Between 2020 and 2026, Canadian officials intercepted just 50 shipments suspected of involving forced labor, with only two ultimately blocked. In contrast, U.S. Customs and Border Protection denied entry to thousands of shipments in a single year.
The Canada Border Services Agency has faced criticism for limited resources, low inspection rates — reportedly examining only about 2 percent of shipments — and a lack of transparency in publishing enforcement data. Canada has also been described as a destination for re-exports of goods barred from the United States.
The tariffs come as the Trump administration seeks to protect American workers from unfair competition. Canadian officials have acknowledged shared concerns about forced labor but face questions about the gap between policy and practice.
Prime Minister Carney’s government has defended its trade relationship with the United States, noting that USMCA protections remain intact. Yet critics highlight apparent contradictions: blaming U.S. tariffs for Canada’s recession while simultaneously claiming one of the best trade deals globally.
This economic strain coincides with a sharp decline in Canada’s international reputation. In the latest “Best Countries” ranking, Canada fell to 19th place after previously holding second in 2023 and fourth in 2024.
The drop of 15 positions is particularly notable because the index shifted from perception-based surveys to data-driven metrics across categories including governance, economic development, health, infrastructure and environment. Other nations did not experience similar declines under the new methodology.
Analysts suggest the results reveal a gap between Canadian self-perception and measurable realities. High weight given to governance and economic performance appears to have weighed heavily on the country’s score.
The ranking underscores broader concerns about productivity, affordability and policy effectiveness after more than a decade of Liberal governance. Issues ranging from housing costs and immigration adjustments to regulatory burdens have eroded advantages once taken for granted.

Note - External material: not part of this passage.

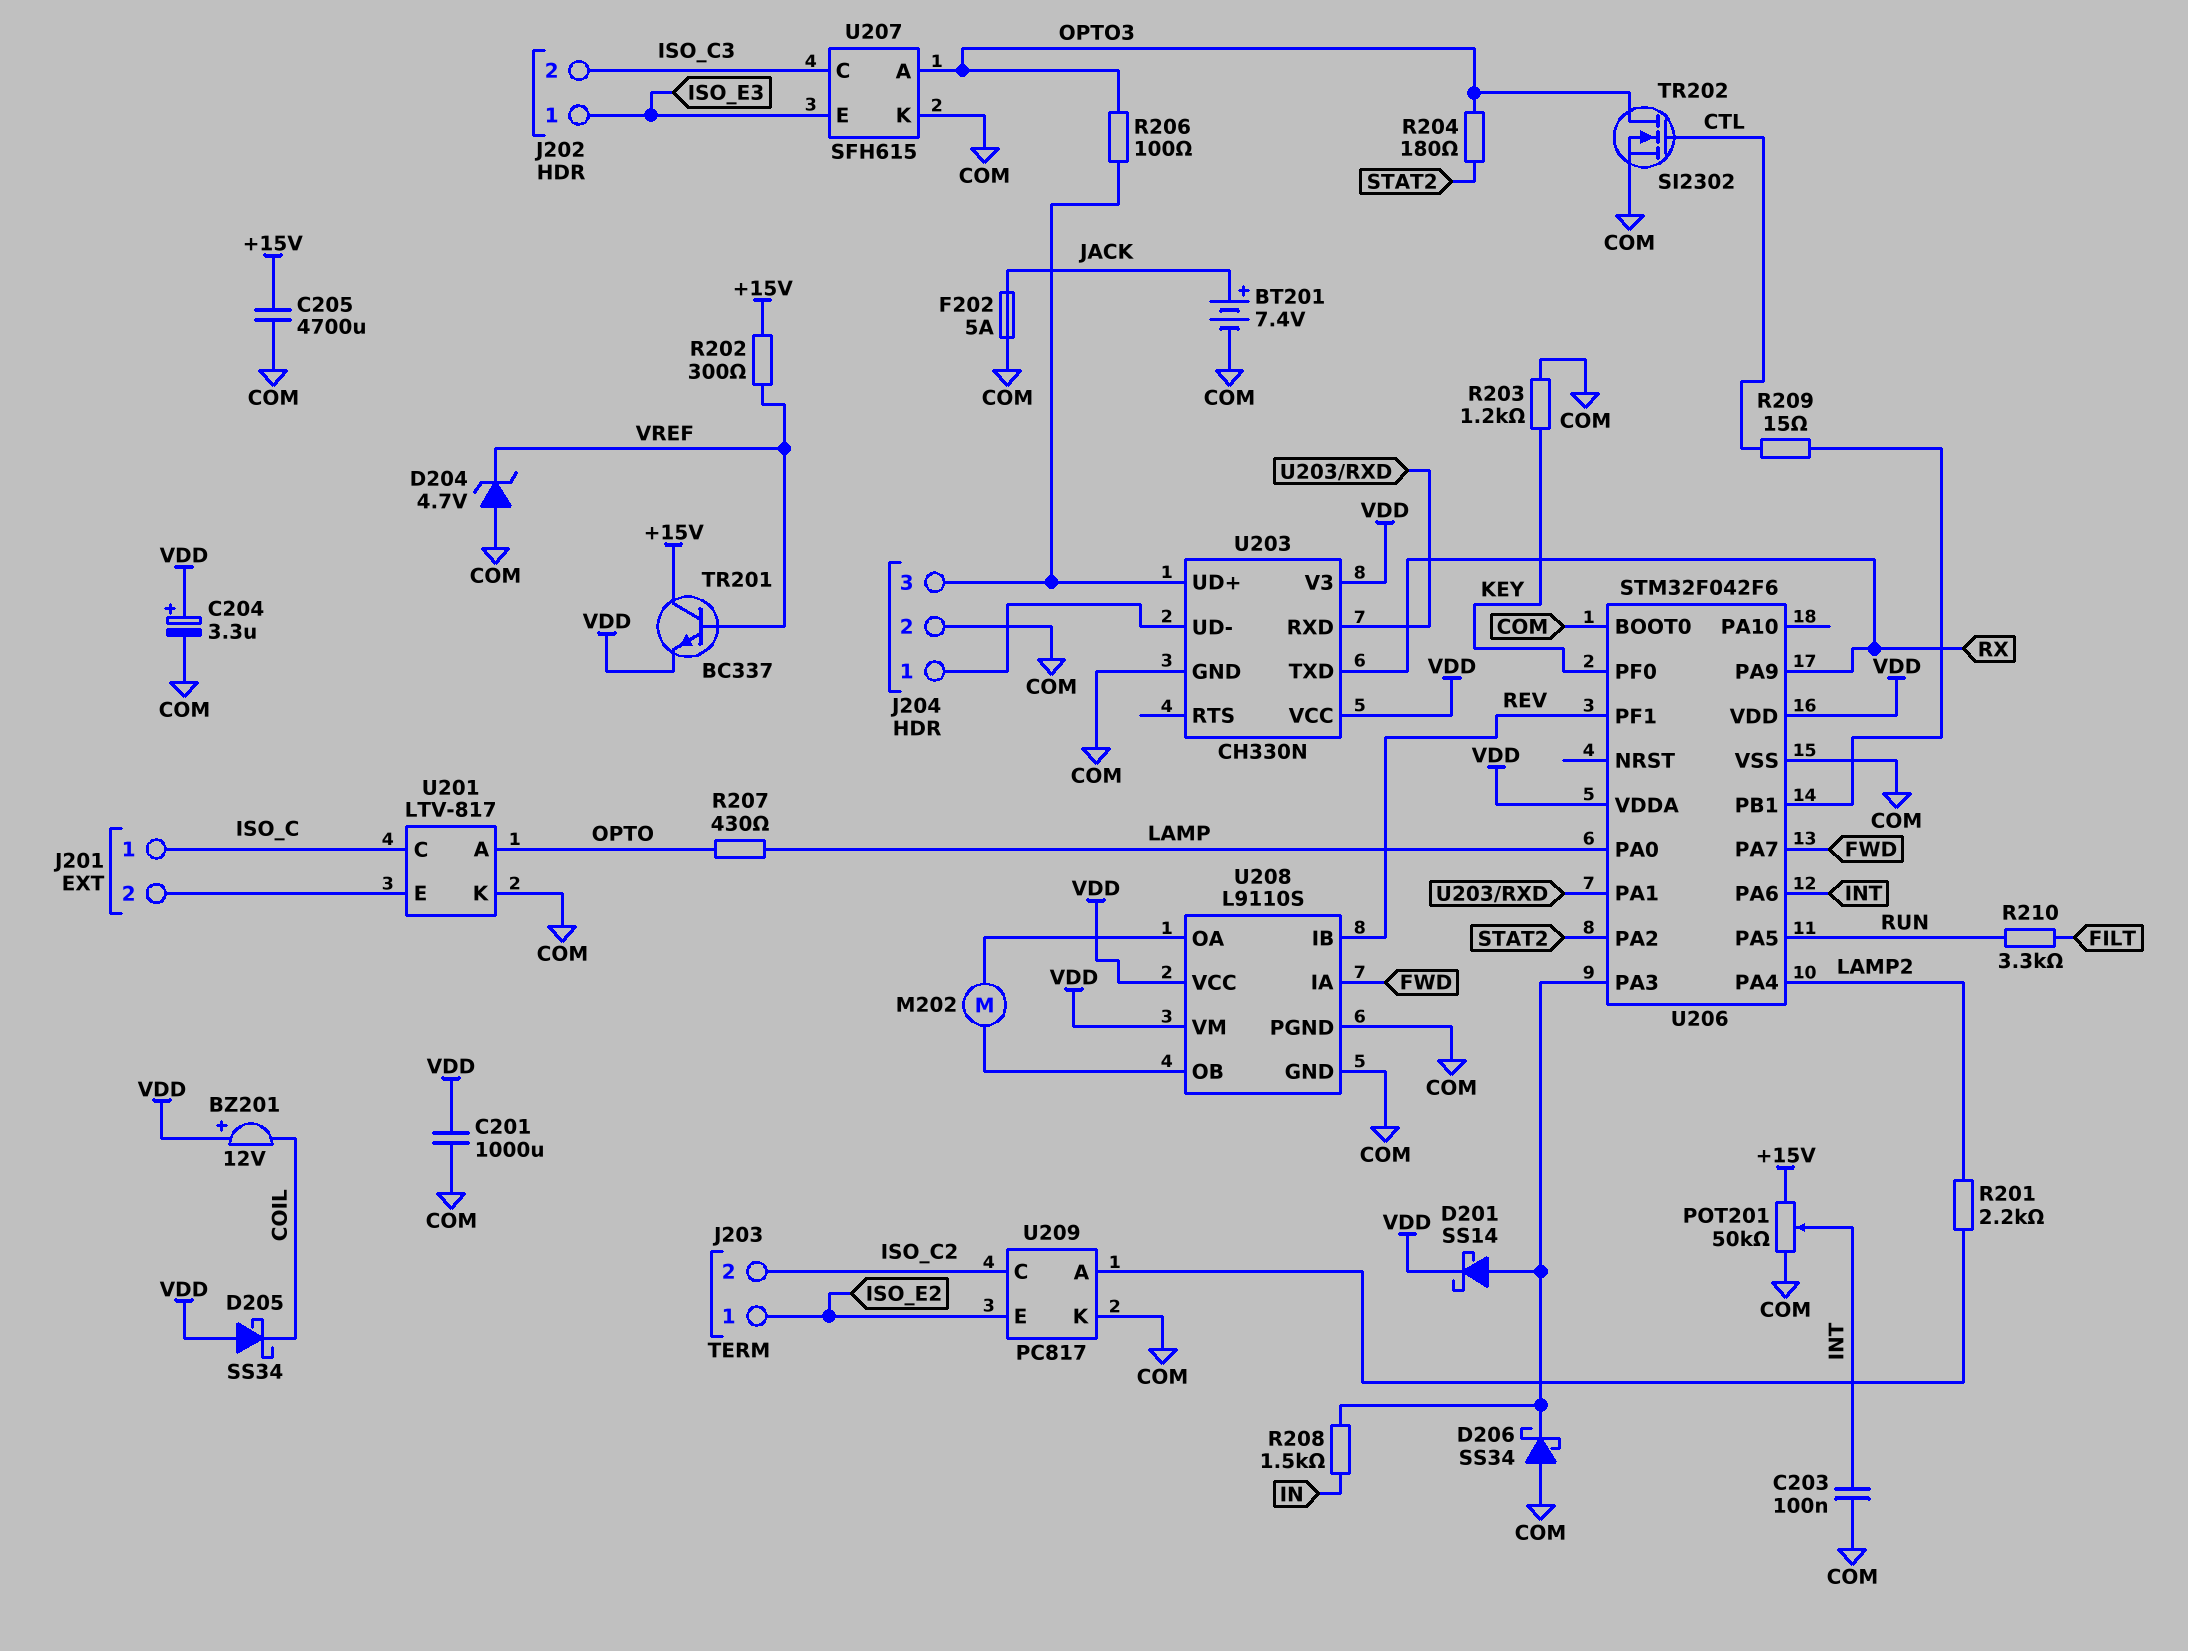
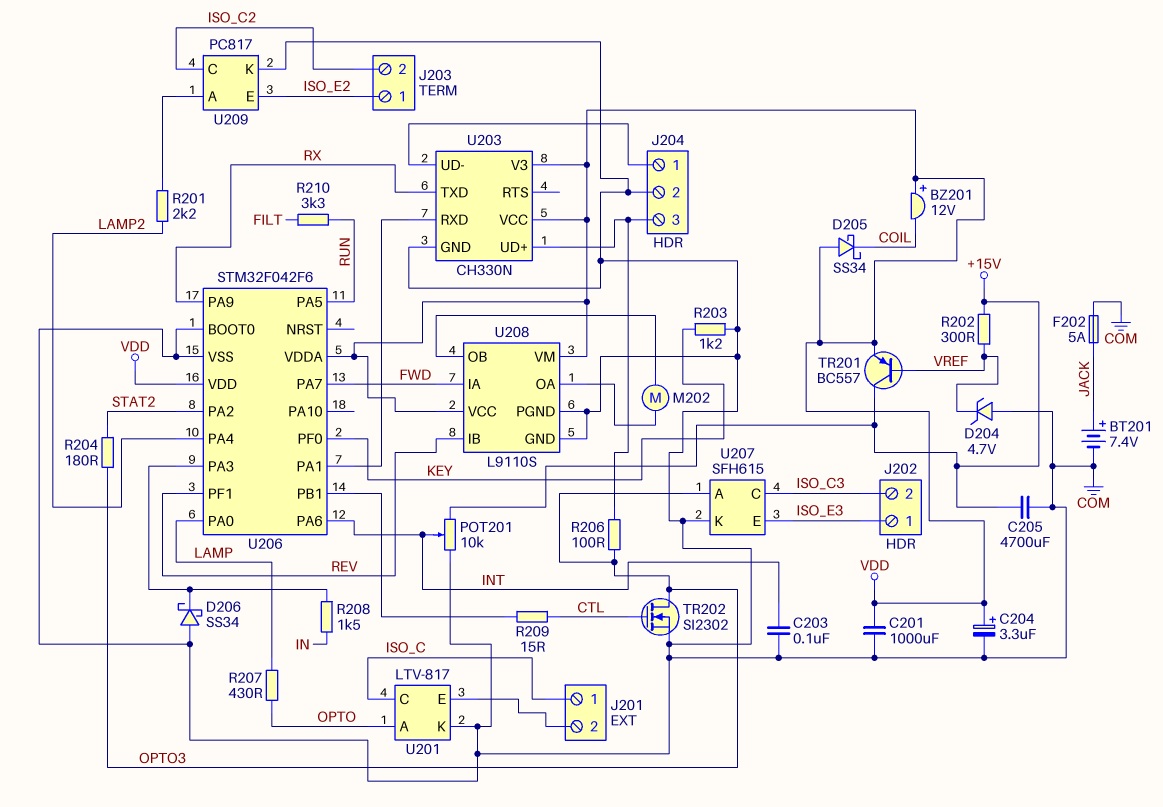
D201: schottky SS14 (A U206/PA3, K VDD) -> none
POT201: 50k (+15V, COM, wiper INT) -> 10k (+15V, COM, wiper INT)
TR201: NPN BC337 (B VREF, C +15V, E VDD) -> PNP BC557 (B VREF, C +15V, E VDD)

In response, Conservative Leader Pierre Poilievre has outlined plans focused on tax cuts, deregulation and resource development. Proposals include eliminating capital gains tax on reinvestments, ending the industrial carbon tax and streamlining permitting processes to make Canada more competitive.
Ontario has already taken steps in this direction. New legislation aims to cut permit times in half and facilitates exploration of old mine tailings for minerals like silver, now profitable at current market prices. Such initiatives could unlock economic potential in critical metals and support supply chain security.

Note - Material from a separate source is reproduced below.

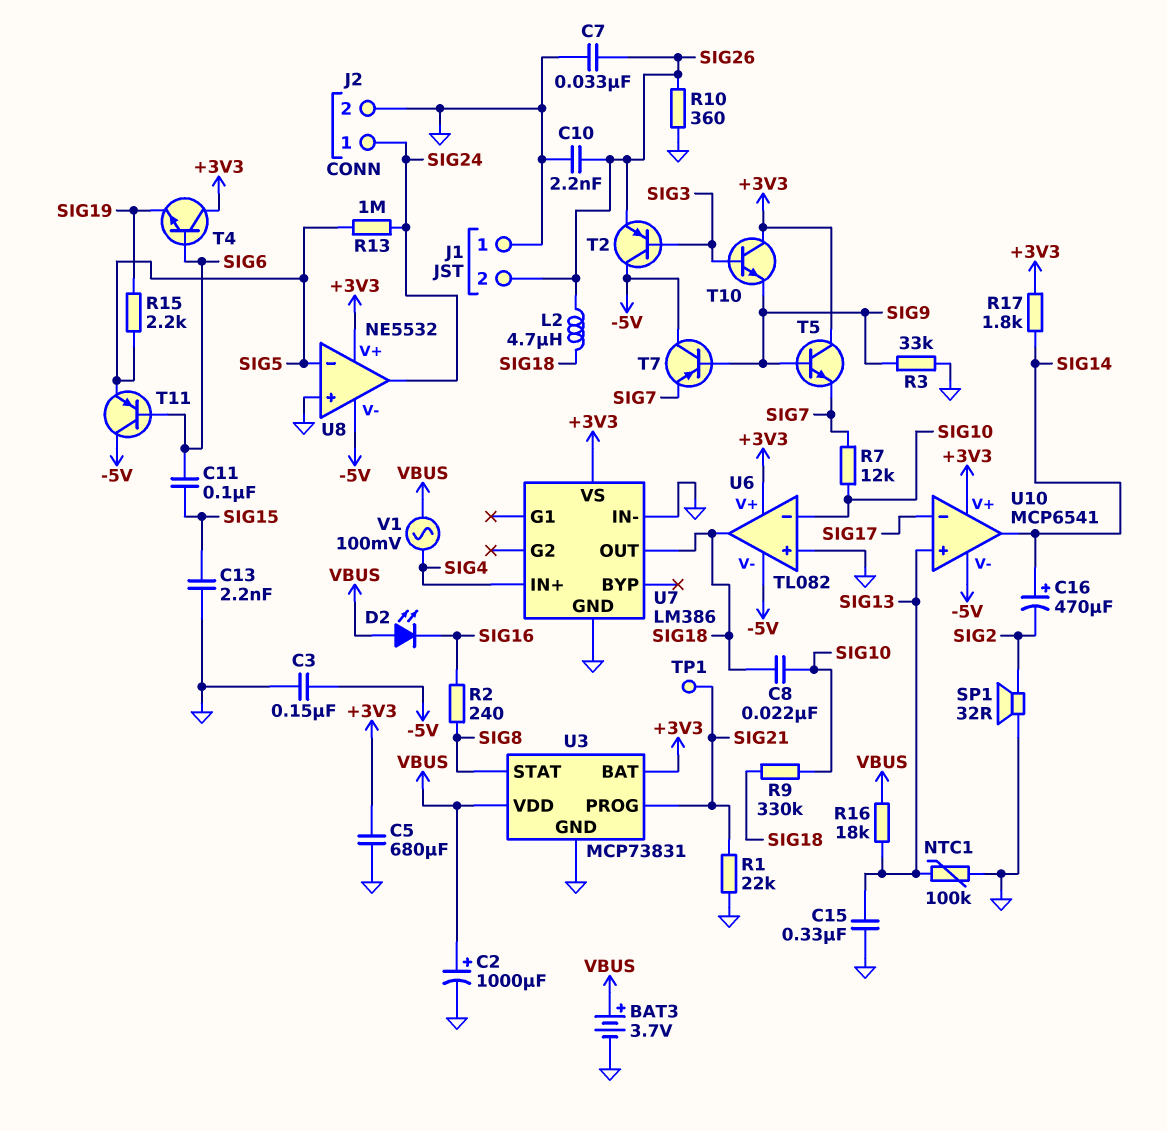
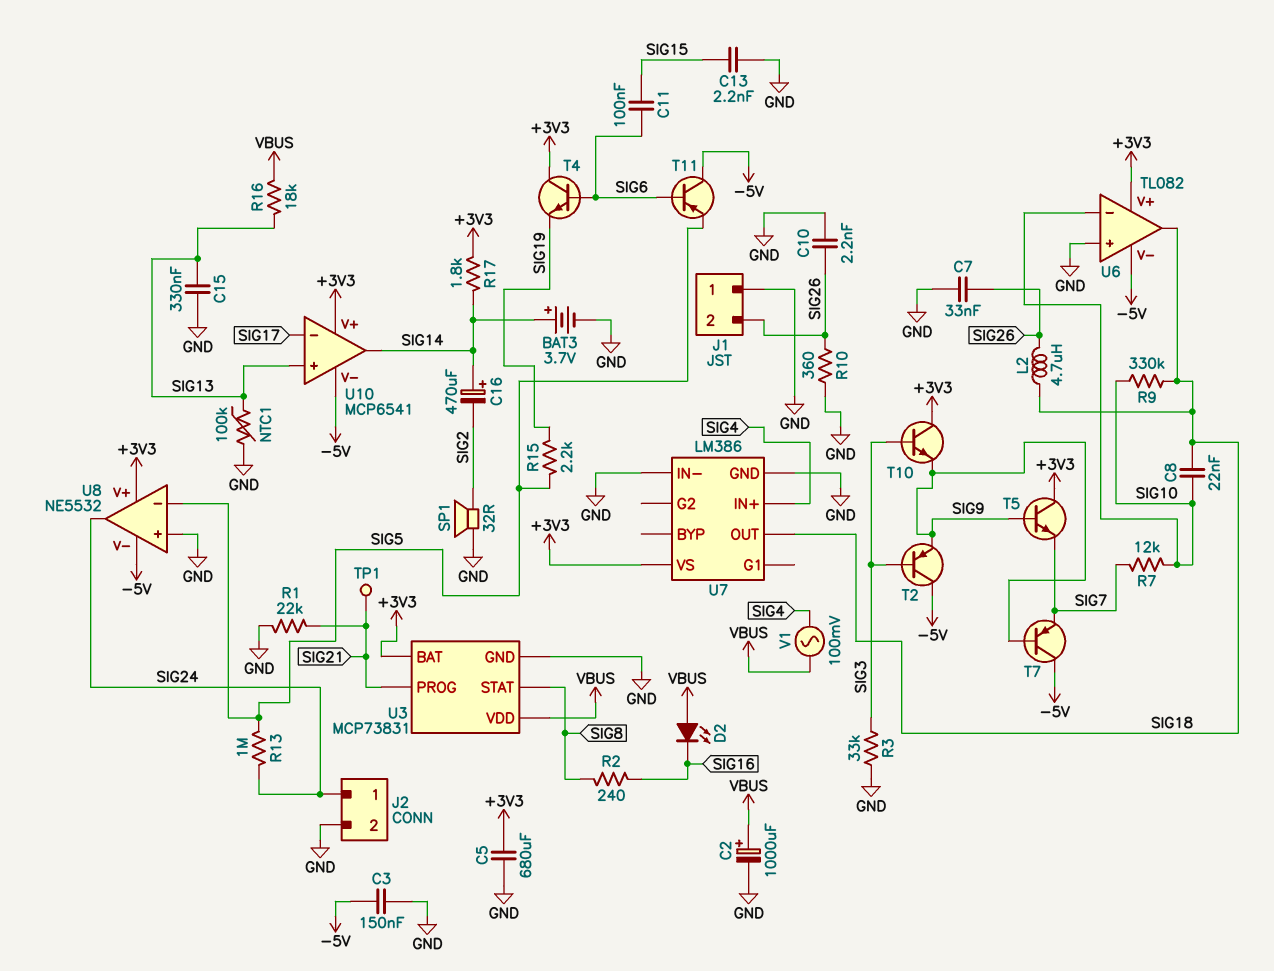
BAT3: 3.7V (plus VBUS, minus GND) -> 3.7V (plus SIG14, minus GND)
R3: 33k (GND, SIG9) -> 33k (GND, SIG3)
T2: PNP (B SIG3, C -5V, E SIG26) -> PNP (B SIG3, C -5V, E SIG9)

The government’s messaging has drawn mockery for vagueness amid the downturn. Recent comments from ministers have been described as evasive, contributing to a sense of disconnect between Ottawa and citizens facing higher costs.
Gas prices remain elevated despite global oil benchmarks that are lower than in previous years, with analysts citing domestic taxes, a weaker dollar and regulatory costs as key drivers.
Public support for the Liberals has paradoxically remained resilient in some polls, which opponents attribute to media framing that downplays domestic policy failures while emphasizing external pressures.

Carney has continued international engagement, including meetings with investors, while defending policies aimed at long-term sustainability. Yet the combination of recession, tariff threats and ranking declines has intensified scrutiny.
The forced labor issue has exposed vulnerabilities in Canada’s supply chain oversight, particularly regarding goods like seafood, coffee, cocoa and cotton. Independent reports suggest Canadian firms may inadvertently profit from high-risk imports.
As Europe also weighs tougher measures against China, Canada’s position appears increasingly isolated. The country’s historical reliance on U.S. market access and security guarantees is under pressure to evolve.
Proponents of reform argue that Canada must address internal weaknesses — from border enforcement to permitting delays — to restore competitiveness. Without acknowledging problems, they say, recovery will remain elusive.
The coming months will test whether Ottawa can navigate these challenges or if further declines in economic performance and global standing lie ahead. For many Canadians, the data paints a sobering picture of a nation at a crossroads.